Trio wins 2025 Nobel Prize in physics for breakthroughs in quantum mechanics
The 2025 Nobel Prize in Physics has been awarded to three scientists — from the United Kingdom, France, and the United States — in recognition of their pioneering discoveries that have advanced the understanding of quantum mechanics, News.Az reports, citing CNN.
John Clarke, Michel Devoret and John Martinis will share the prize “for the discovery of macroscopic quantum mechanical tunnelling and energy quantization in an electric circuit,” the Nobel Committee announced Tuesday at a ceremony in Stockholm, Sweden.
The committee praised the laureates for demonstrating that the “bizarre properties of the quantum world can be made concrete in a system big enough to be held in the hand.”
Clarke, taking questions at a news conference, said he was “completely stunned” to learn he had won the award.

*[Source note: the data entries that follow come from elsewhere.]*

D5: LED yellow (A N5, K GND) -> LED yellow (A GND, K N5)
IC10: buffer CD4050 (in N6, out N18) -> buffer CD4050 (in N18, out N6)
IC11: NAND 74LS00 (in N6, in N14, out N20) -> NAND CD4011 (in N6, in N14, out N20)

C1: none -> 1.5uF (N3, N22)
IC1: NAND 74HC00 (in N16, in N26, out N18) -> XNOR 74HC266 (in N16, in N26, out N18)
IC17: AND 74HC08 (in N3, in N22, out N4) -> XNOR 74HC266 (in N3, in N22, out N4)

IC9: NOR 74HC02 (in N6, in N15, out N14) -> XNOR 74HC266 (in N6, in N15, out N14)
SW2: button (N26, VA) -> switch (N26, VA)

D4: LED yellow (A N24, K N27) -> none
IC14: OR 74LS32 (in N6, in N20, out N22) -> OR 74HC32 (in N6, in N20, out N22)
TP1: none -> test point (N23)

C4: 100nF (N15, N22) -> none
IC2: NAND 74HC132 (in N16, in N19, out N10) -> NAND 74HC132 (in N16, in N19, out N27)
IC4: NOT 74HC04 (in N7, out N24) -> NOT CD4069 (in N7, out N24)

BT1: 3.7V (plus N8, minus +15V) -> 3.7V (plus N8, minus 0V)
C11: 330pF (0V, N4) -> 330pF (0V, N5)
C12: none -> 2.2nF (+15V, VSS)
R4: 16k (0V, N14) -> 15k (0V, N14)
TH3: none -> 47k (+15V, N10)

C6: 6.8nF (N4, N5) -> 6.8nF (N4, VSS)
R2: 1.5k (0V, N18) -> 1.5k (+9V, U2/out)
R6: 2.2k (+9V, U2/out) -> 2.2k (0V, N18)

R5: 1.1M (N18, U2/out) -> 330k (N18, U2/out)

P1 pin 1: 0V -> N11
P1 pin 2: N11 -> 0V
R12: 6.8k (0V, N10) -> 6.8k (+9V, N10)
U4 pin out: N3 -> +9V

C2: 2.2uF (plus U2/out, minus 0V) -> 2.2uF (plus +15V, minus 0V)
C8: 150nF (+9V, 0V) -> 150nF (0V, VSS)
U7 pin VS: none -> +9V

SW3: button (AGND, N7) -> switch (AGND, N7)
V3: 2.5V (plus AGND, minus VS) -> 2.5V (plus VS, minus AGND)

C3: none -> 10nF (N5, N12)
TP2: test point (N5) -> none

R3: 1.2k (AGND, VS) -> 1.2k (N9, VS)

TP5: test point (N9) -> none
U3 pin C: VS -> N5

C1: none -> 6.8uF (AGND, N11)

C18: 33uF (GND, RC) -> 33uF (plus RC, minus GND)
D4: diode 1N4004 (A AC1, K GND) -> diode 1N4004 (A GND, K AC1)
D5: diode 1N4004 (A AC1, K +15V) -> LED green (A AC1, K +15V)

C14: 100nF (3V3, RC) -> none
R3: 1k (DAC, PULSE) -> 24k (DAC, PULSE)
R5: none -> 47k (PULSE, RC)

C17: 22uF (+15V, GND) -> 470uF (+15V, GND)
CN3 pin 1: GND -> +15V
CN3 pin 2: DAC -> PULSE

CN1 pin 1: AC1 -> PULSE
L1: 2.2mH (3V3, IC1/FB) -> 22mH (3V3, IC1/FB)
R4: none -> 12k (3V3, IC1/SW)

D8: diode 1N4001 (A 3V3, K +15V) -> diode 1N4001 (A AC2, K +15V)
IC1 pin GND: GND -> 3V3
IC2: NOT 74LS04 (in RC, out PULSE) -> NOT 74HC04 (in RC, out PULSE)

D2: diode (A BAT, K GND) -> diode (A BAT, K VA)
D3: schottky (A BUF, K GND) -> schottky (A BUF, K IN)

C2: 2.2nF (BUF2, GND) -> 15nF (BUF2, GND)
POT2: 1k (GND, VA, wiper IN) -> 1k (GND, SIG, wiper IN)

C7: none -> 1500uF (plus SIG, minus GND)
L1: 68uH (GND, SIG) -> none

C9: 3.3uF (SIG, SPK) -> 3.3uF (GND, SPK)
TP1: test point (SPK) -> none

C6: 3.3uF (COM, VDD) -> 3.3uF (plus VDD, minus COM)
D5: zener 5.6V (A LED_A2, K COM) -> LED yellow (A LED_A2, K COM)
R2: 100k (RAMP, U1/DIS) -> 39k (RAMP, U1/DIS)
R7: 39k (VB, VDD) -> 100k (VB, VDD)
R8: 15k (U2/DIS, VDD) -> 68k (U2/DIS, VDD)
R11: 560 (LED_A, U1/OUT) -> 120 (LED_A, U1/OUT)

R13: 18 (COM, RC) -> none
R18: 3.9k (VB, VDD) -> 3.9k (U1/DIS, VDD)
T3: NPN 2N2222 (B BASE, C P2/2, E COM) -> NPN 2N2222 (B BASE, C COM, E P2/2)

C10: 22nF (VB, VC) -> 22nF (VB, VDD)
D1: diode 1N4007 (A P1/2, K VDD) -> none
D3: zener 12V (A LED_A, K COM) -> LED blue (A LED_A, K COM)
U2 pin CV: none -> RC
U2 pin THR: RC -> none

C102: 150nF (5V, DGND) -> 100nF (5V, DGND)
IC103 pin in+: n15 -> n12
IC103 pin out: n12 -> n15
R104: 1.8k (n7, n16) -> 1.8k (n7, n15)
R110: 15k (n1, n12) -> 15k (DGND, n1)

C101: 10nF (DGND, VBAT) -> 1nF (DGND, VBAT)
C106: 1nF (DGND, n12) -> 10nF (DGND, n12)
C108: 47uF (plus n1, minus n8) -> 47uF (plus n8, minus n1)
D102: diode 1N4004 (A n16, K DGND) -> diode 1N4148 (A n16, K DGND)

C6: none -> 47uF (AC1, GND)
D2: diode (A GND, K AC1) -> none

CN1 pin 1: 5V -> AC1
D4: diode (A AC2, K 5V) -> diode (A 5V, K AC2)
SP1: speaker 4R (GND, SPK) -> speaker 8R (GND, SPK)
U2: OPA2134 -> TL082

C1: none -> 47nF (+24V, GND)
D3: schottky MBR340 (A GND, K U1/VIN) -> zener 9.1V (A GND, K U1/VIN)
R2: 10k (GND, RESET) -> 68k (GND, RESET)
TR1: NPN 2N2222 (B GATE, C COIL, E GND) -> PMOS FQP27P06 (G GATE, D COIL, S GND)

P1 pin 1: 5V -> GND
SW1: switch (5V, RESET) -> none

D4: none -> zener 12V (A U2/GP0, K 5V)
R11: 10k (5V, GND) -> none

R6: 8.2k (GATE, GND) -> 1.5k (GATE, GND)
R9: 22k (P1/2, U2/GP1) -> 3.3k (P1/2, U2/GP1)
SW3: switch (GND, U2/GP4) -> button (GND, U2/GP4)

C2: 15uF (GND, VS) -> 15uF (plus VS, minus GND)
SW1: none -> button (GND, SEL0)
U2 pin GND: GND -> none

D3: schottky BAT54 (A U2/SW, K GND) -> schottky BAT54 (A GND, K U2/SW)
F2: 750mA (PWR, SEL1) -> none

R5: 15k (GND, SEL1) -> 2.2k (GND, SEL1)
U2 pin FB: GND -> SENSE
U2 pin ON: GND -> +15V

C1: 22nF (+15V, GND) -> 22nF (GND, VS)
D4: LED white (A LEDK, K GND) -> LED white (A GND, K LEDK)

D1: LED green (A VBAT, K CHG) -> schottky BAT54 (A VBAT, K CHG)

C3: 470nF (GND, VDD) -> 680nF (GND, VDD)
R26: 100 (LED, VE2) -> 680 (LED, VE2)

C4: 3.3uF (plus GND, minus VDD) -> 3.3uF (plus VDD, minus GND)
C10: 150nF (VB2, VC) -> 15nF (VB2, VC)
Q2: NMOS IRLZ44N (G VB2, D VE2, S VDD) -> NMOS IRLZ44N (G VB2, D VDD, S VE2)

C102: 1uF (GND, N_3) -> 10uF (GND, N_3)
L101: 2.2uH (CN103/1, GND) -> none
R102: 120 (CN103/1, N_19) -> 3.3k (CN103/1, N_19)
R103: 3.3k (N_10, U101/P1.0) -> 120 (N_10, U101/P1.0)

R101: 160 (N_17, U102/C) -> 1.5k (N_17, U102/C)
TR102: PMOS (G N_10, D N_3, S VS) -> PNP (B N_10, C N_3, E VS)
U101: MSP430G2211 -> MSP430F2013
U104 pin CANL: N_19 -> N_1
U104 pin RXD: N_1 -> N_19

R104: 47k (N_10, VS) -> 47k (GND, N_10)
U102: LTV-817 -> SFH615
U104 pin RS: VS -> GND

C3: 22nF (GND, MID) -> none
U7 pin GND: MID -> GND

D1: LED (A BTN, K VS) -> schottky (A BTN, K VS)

“We had not realized in any way that this might be the basis of a Nobel prize,” Clarke said of their research in the 1980s at the University of California, Berkeley.
Quantum mechanics, which describes how matter and energy behaves at or below the scale of an atom, allows a particle to pass straight through a barrier, in a process called “tunnelling.”
But when a larger number of particles are involved, these quantum mechanical effects usually become insignificant. What is true at the microscopic level was not thought to be true at the macroscopic level. For instance, while a single atom could pass through a barrier, a tennis ball – made up of a huge amount of particles – cannot.
However, the trio of researchers conducted experiments to show that quantum tunnelling can also be observed on a macroscopic scale.
Last year, the prize was awarded to Geoffrey Hinton – often called the “Godfather of AI” – and John Hopfield, for their fundamental discoveries in machine learning, which paved the way for how artificial intelligence is used today.
In 2023, the prize went to a trio of European scientists who used lasers to understand the rapid movement of electrons, which were previously thought impossible to follow.